I had a dream about Mom last night.
In the dream, I was looking at an old photograph of her and then instantly the picture turned into her. She was alive. The warm sun was shining behind her and her face was bathed in gold.
The feeling was utterly peaceful. She just sat beside me on the bed looking right into my eyes. And she was smiling. A huge, beautiful smile. I awoke at 2 am and I felt her smile all the way through me.
And then the aching hole in my chest.
My mother’s birthday is today, she would have been seventy-eight. This will be a tough day for me. I feel her absence deep in my gut because this will always be her day. And she would have wanted to be here, I just know it.
She would want to see what bright new outfit Dad had bought her from Talbot’s. She’d be looking forward to a fancy meal with her best friend Sue and my Dad. And she’d be eagerly awaiting the phone calls from her kids and grandkids that would come in all day long.
And receiving her favorite things of all – the birthday cards.
Mom was always the one handing out gifts to everyone, expecting so little from us. But she was my favorite person to buy for because she appreciated every little present so much. She would rave about any tiny thing I gave her. And she possessed such grace in the way she received them.
But it was what I wrote to her that she appreciated the most, I think. She always said I loved your card as if the gift was secondary.
And she truly meant it, she kept all of our letters and cards in a dresser upstairs. I remember when I first discovered that drawer I finally understood the immensity of her gratitude.
When I was little, she taught me the old-fashioned art of writing a thank you note. It had to have a format and be personal as well as brief. But it was much more than that: she taught me how to be grateful. Even when I didn’t feel grateful.
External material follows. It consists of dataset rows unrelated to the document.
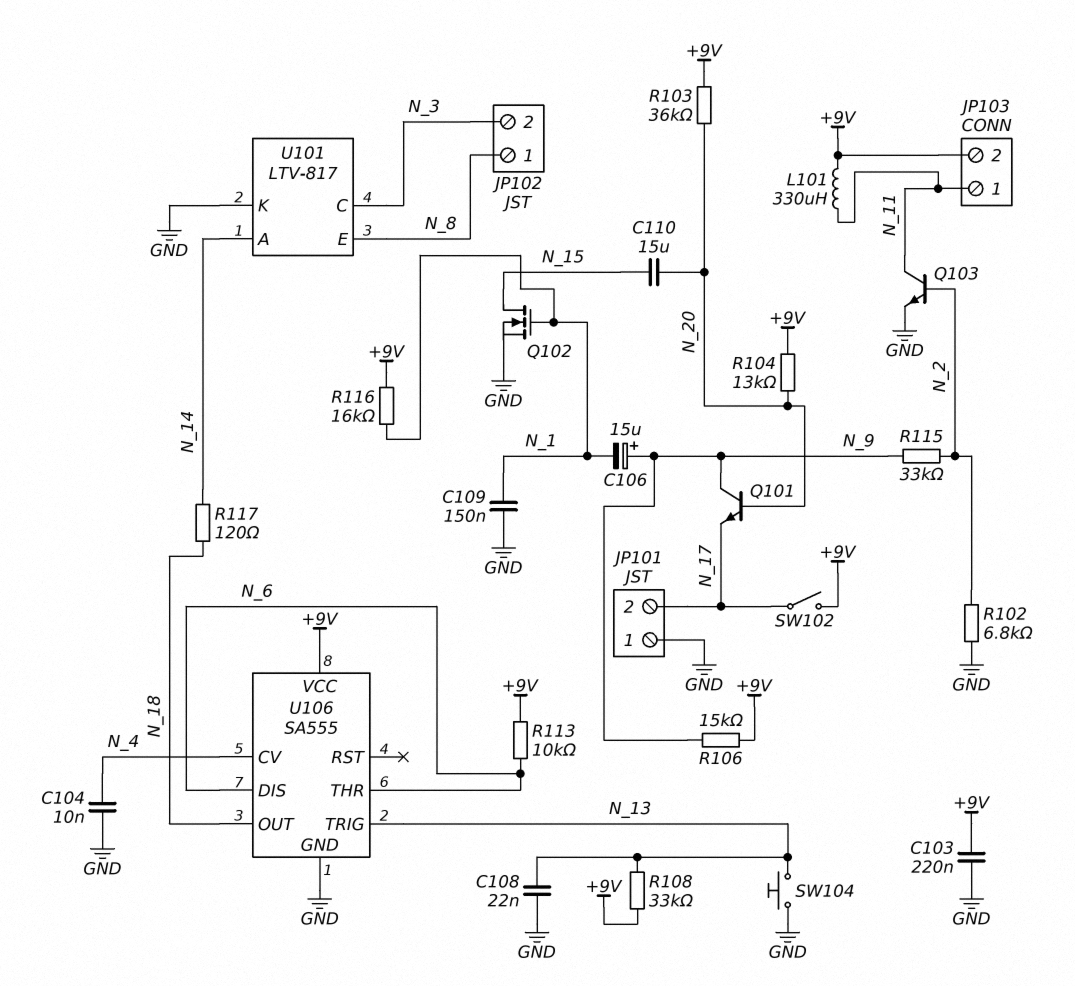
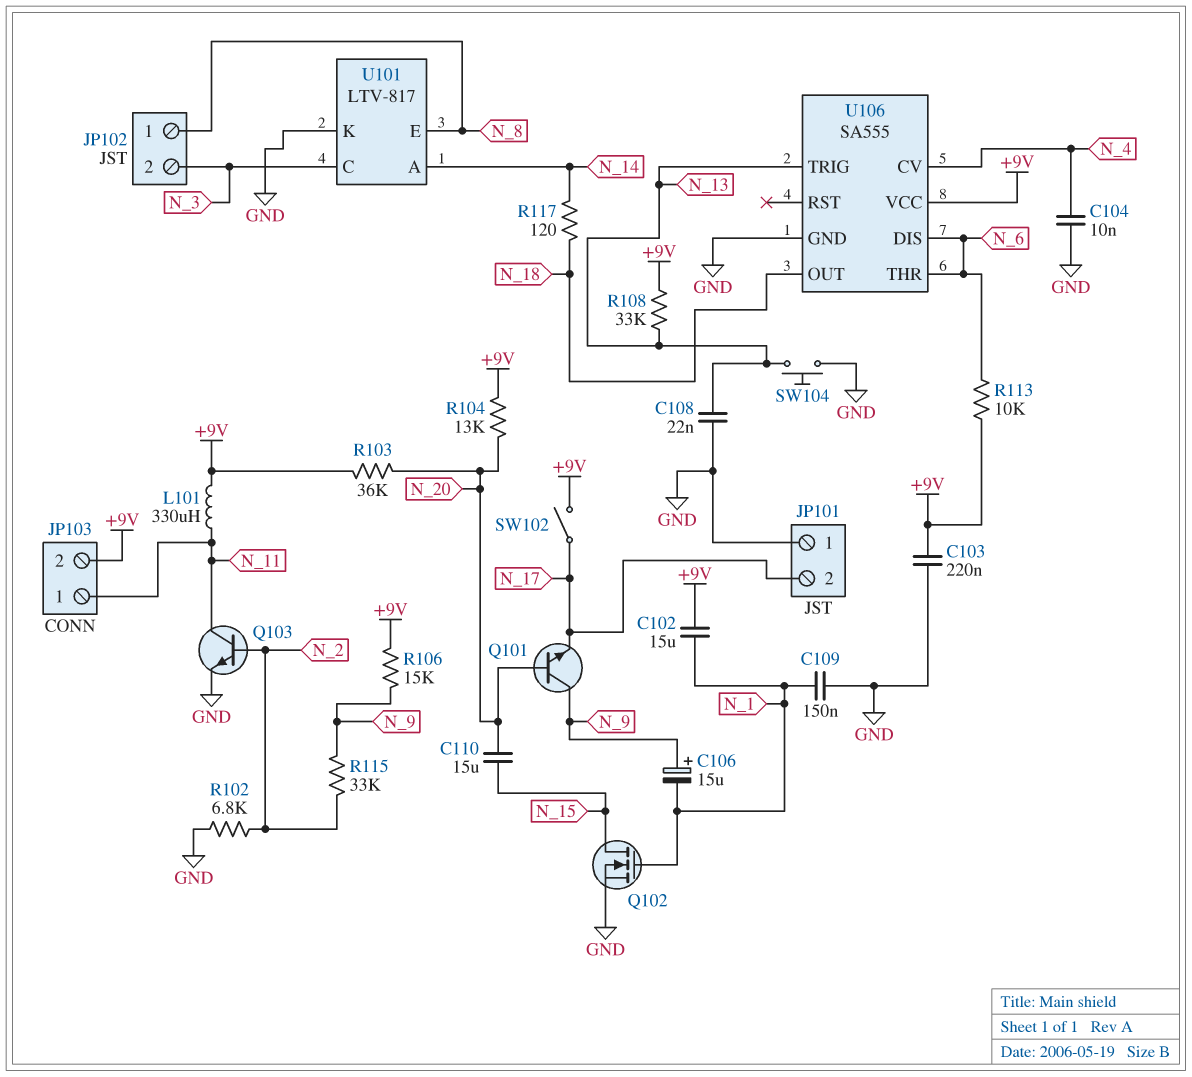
C102: none -> 15uF (+9V, N_1)
R116: 16k (+9V, N_1) -> none

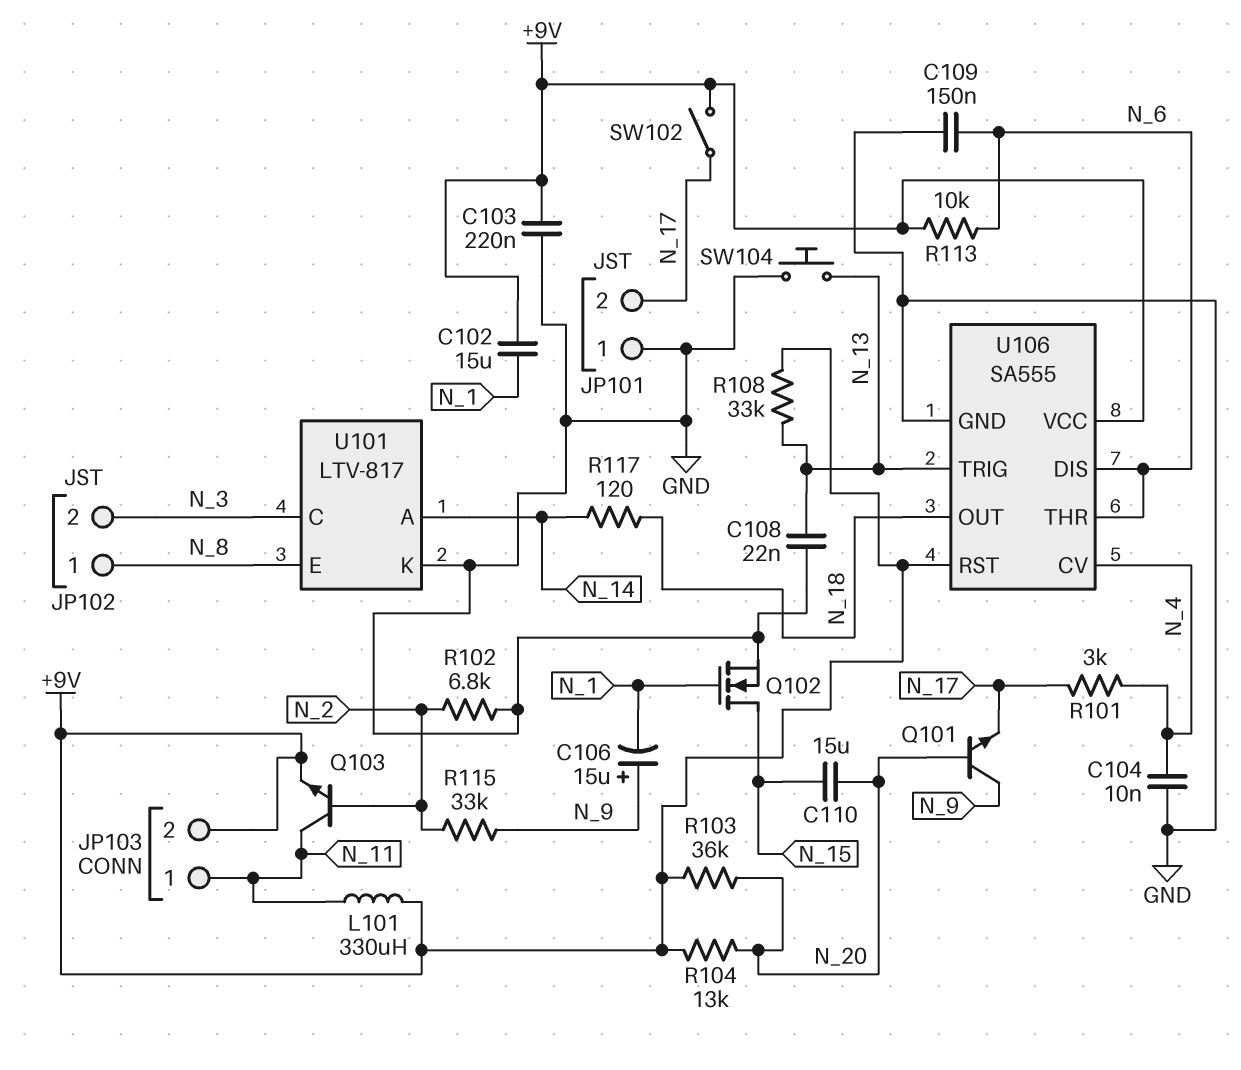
C109: 150nF (GND, N_1) -> 150nF (GND, N_6)
Q103: NPN (B N_2, C N_11, E GND) -> NPN (B N_2, C N_11, E +9V)
R101: none -> 3k (N_4, N_17)
R106: 15k (+9V, N_9) -> none
U106 pin RST: none -> +9V

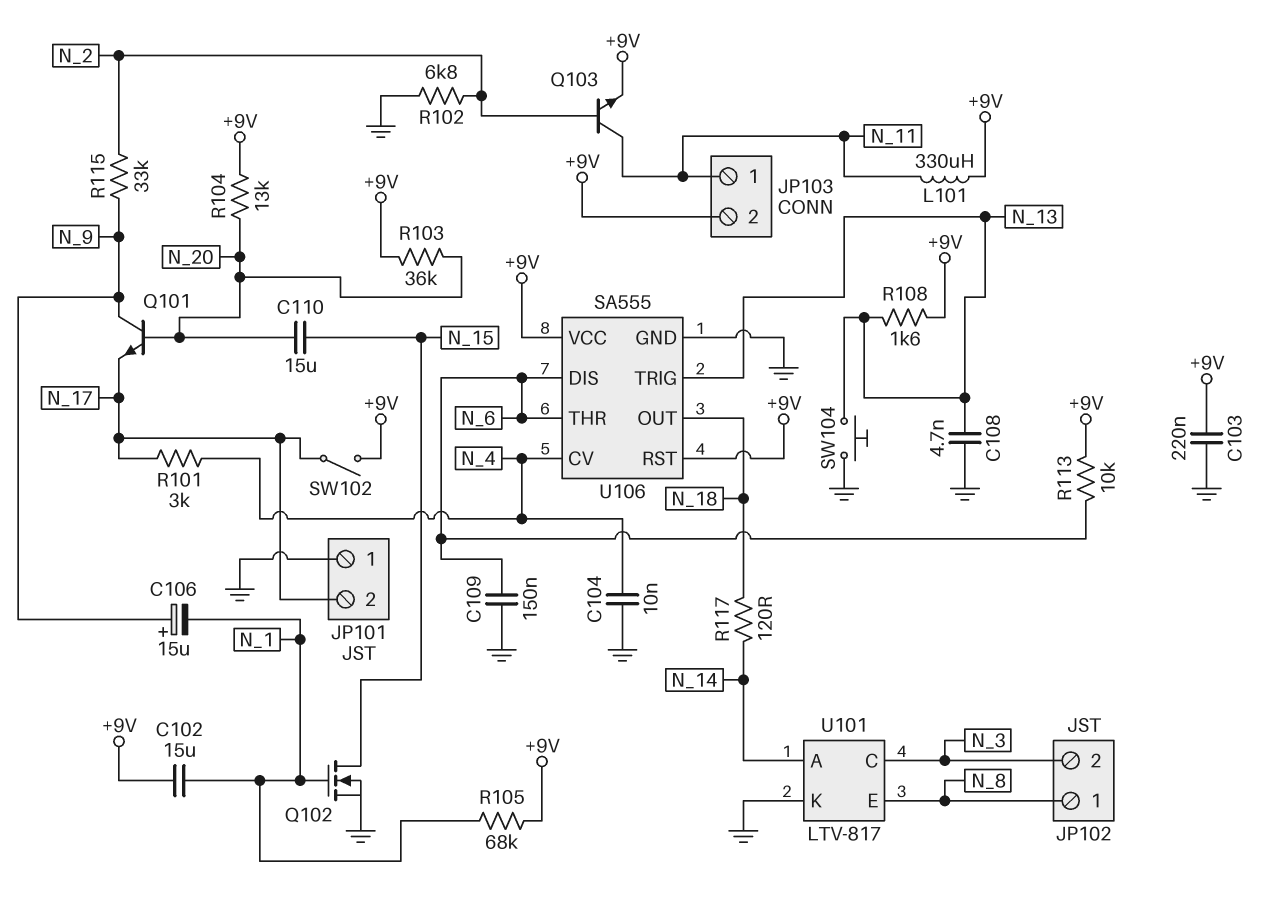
C108: 22nF (GND, N_13) -> 4.7nF (GND, N_13)
R105: none -> 68k (+9V, N_1)
R108: 33k (+9V, N_13) -> 1.6k (+9V, N_13)

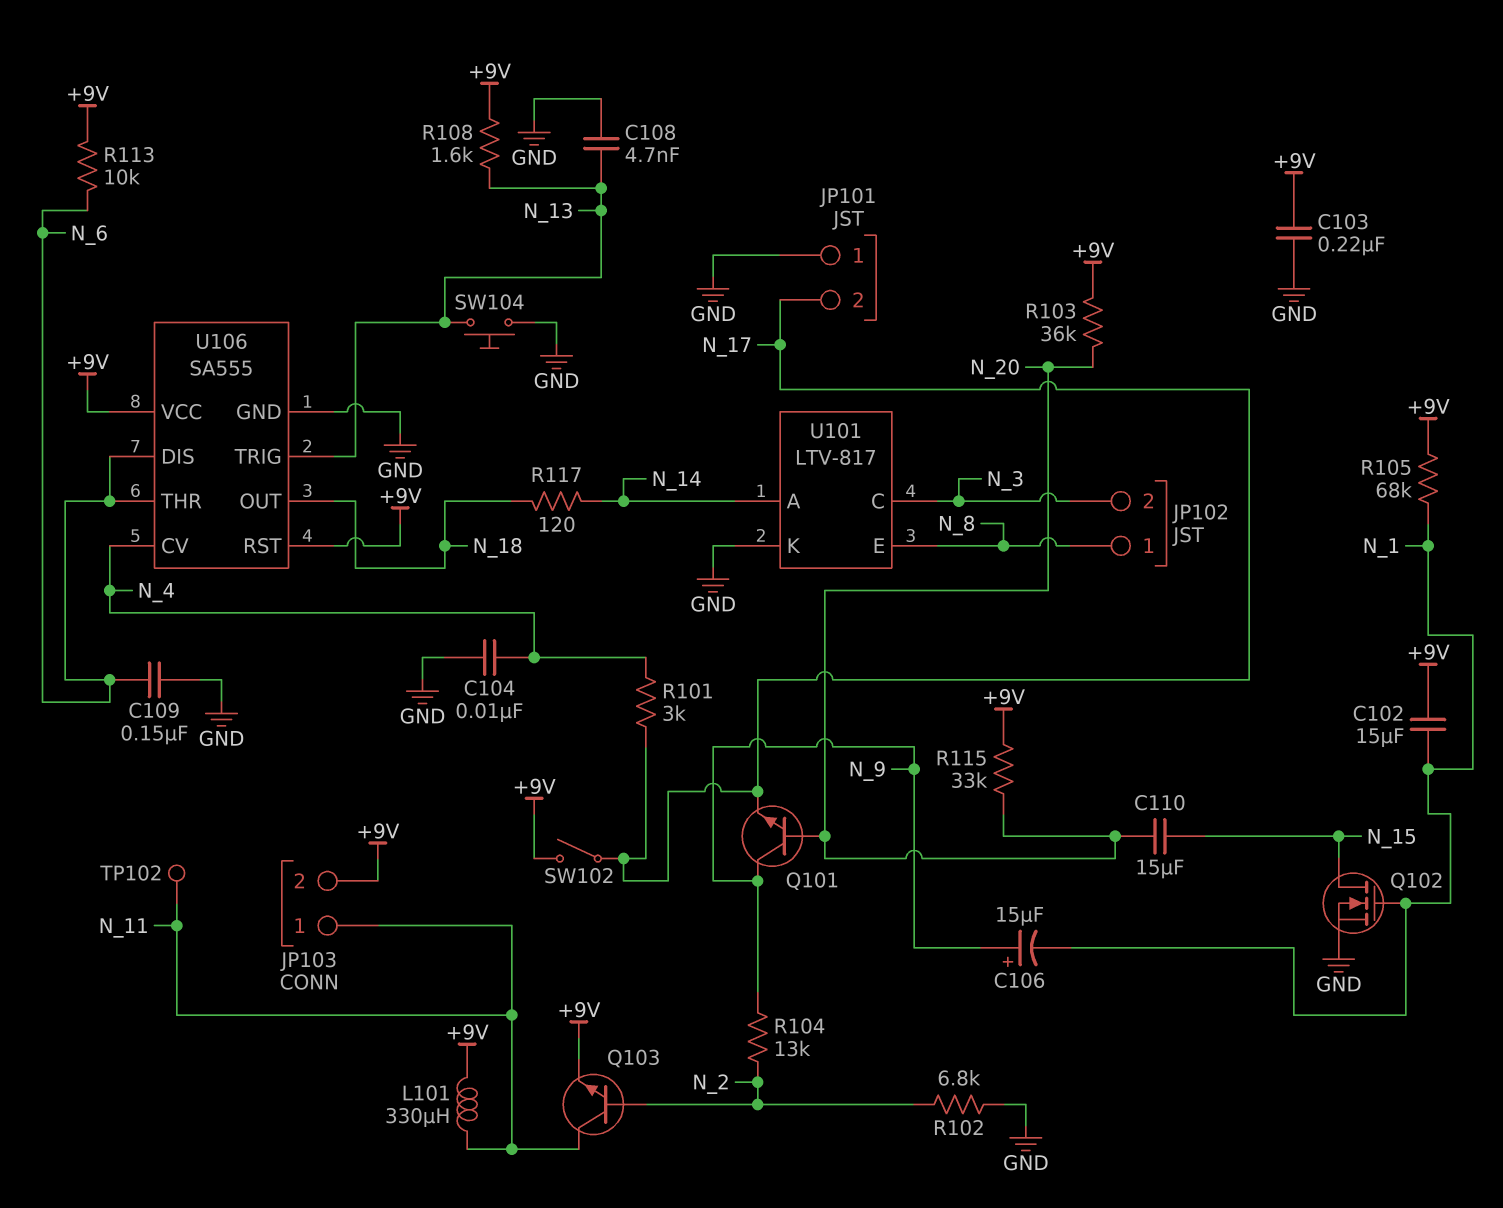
R104: 13k (+9V, N_20) -> 13k (N_2, N_9)
R115: 33k (N_2, N_9) -> 33k (+9V, N_20)
TP102: none -> test point (N_11)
Because by sitting down to write and thinking about a gift you received, after a while you started to feel thankful.
For the first August 7th in my life, I can’t send a birthday card or write a poem for her to read today. The pain is still fresh and I won’t find any comfort today.
But these well-worn lines from W.H. Auden’s “Funeral Blues” express it best:
Stop all the clocks, cut off the telephone,
Prevent the dog from barking with a juicy bone,
Silence the pianos and with muffled drum
Bring out the coffin, let the mourners come.
Let aeroplanes circle moaning overhead
Scribbling on the sky the message ‘[S]he is Dead’.
Put crepe bows round the white necks of the public doves,
Let the traffic policemen wear black cotton gloves.
[S]he was my North, my South, my East and West,
My working week and my Sunday rest,
My noon, my midnight, my talk, my song;
I thought that love would last forever: I was wrong.
The stars are not wanted now; put out every one,
Pack up the moon and dismantle the sun,
Pour away the ocean and sweep up the wood;
For nothing now can ever come to any good.
And so the days have ticked by since last September and I can’t stop them. I click through my photo albums to relive all the times that Mom and I shared. And the odd thing is, I can’t find very many images.
Because Mom was often in the background, she was the one busy making it all happen. We were pushed front and center, her children and grandchildren. But she was at the heart of every moment.
Like in my dream, the sun shone through her and onto everything around her. She was everywhere in my world and now nowhere at all.
And since her death, the memories are fading and the distance between us grows greater as I move into her place on this inevitable timeline. It’s cruel and incomprehensible, but it is the only thing that I know is true.
A memory can’t last forever and neither can I. The best I can do is sit for awhile and write this empty blog, and just feel thankful.
And say Happy Birthday, Mom. I am so very grateful that you were here.